Some of the key items recommended by OSHA for an effective anti-retaliation program are:
- Management leadership, commitment, and accountability.
- System for listening to and resolving employees’ safety and compliance concerns.
- System for receiving and responding to reports of retaliation.
- Anti-retaliation training for employees and managers.
- Program oversight.
Further discussion of these key items may be found in the Recommended Practices. Employers should review these recommendations and the discussion surrounding them, as we anticipate that OSHA will review the items as part of any investigation or inspection.
There is much in the OSHA Guidance that is common sense, but there are several items included that employers will want to consider. They are reflected in the following quotes from the Guidance:
Employer policies must not discourage employees from reporting concerns to a government agency, delay employee reports to government, or require employees to report concerns to the employer first.
[Employers should…] Eliminate or restructure formal and informal workplace incentives that may encourage or allow retaliation or discourage reporting. Examples of incentives that may discourage reporting or encourage retaliation include rewarding employee work units with prizes for low injury rates or directly linking supervisors’ bonuses to lower reported injury rates.

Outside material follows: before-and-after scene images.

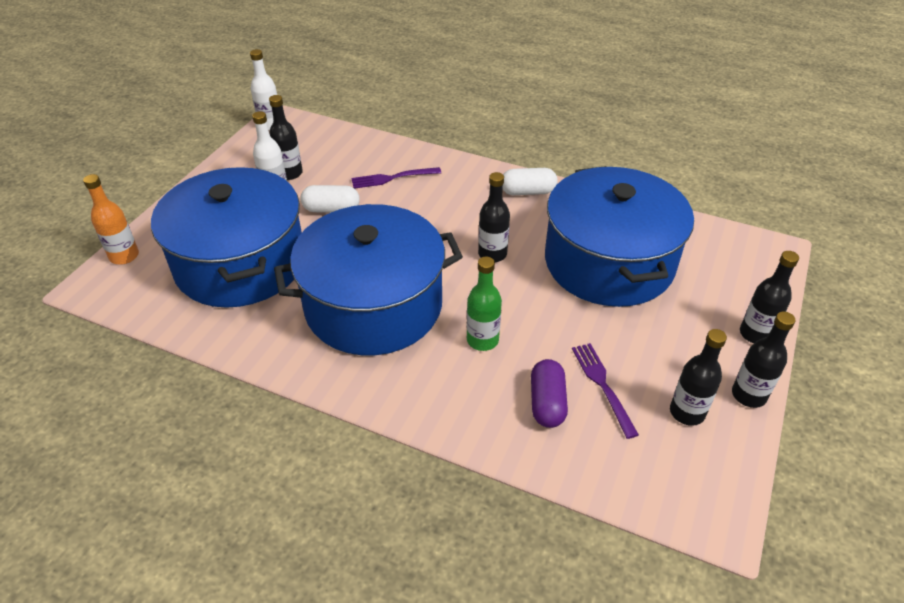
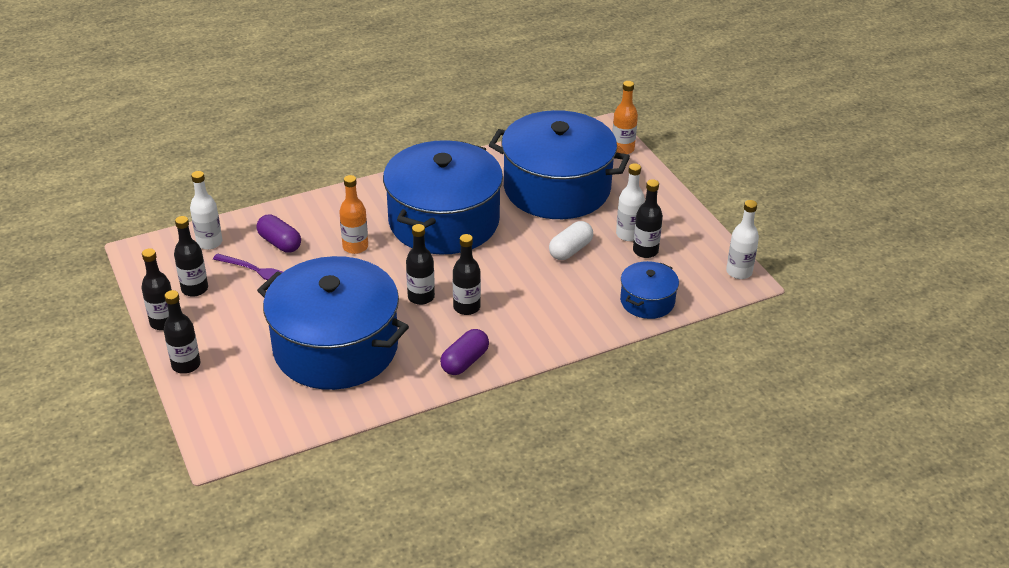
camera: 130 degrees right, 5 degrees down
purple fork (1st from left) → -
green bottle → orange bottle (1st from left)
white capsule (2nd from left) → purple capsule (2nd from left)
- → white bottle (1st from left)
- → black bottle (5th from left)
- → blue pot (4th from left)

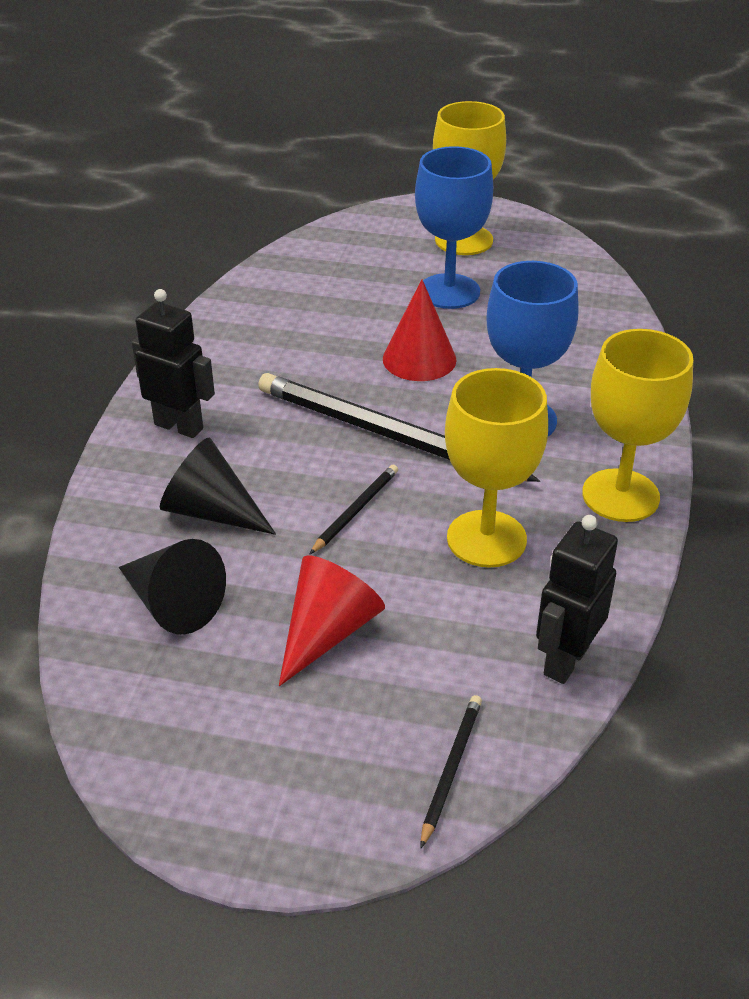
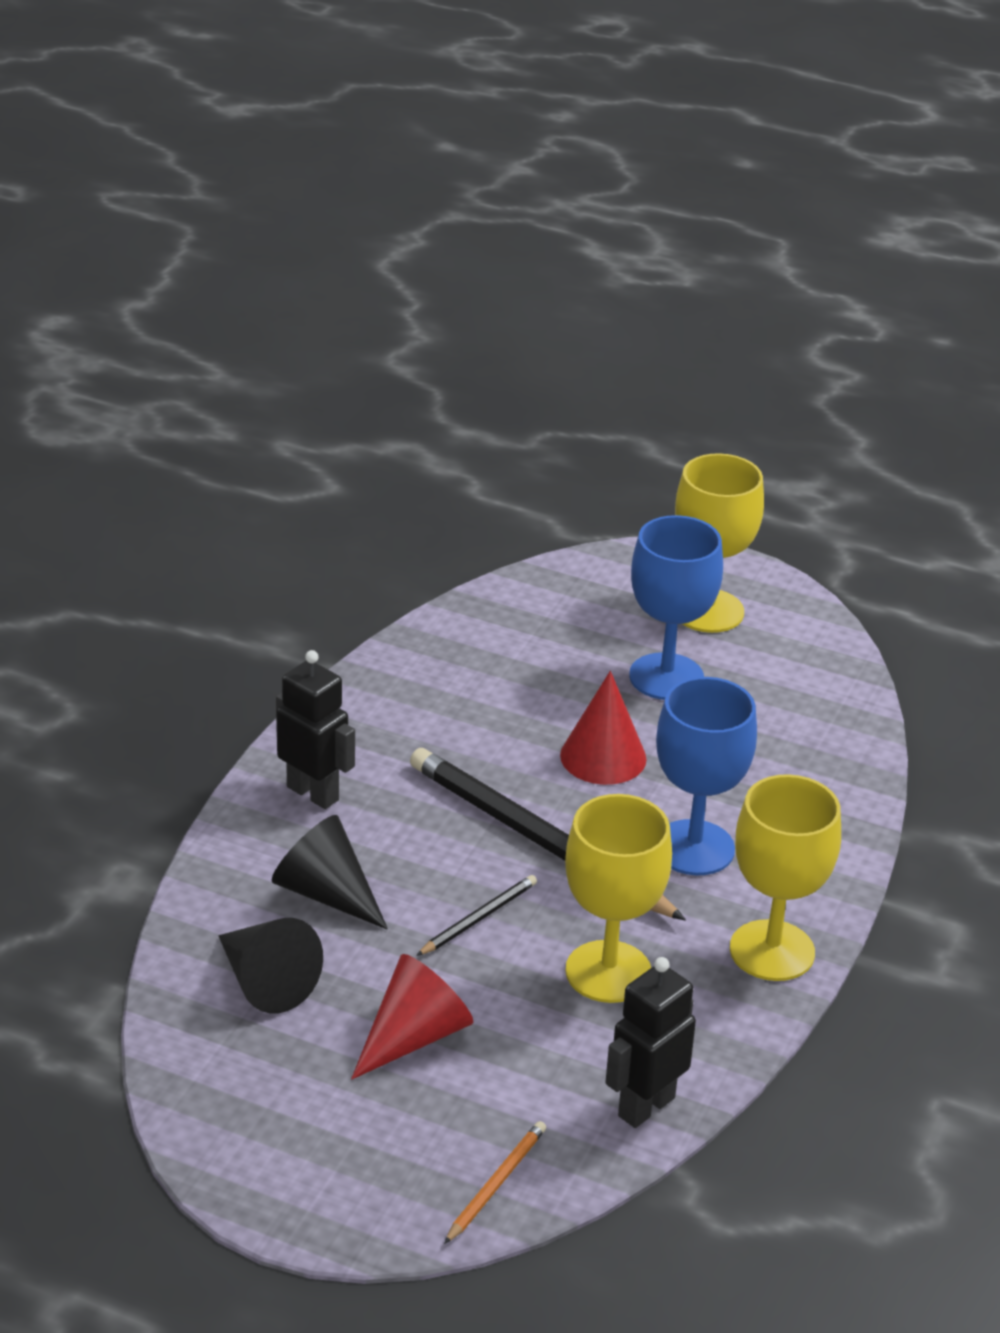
camera: 10 degrees right, 5 degrees down
black pencil (3rd from left) → orange pencil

Ensure that any employment agreement or policy that requires employees to keep employer information confidential does not prohibit or discourage employees from reporting or taking the steps necessary to report information reasonably related to concerns about hazards or violations of the law to any government agency. Steps that may be necessary include conferring with legal counsel, union or other worker representatives, or with medical professionals regarding the employee’s concerns. Employers should not use confidentiality or non-disclosure agreements to penalize, through lawsuits or otherwise, employees who report suspected violations of the law or take steps necessary to make such reports.
If possible, make the anti-retaliation investigation completely independent from the corporation’s legal counsel, who is obligated to protect the employer’s interests. If the employer’s legal representative is involved in conducting the investigation, fully inform the whistleblower that the investigator represents the employer’s interests and that any attorney-client privilege will only extend to the employer.
To the degree that OSHA applies this Guidance in connection with investigations of alleged retaliation, employers should have a record that they considered and, to the degree applicable to their circumstances, adopted recommendations from it.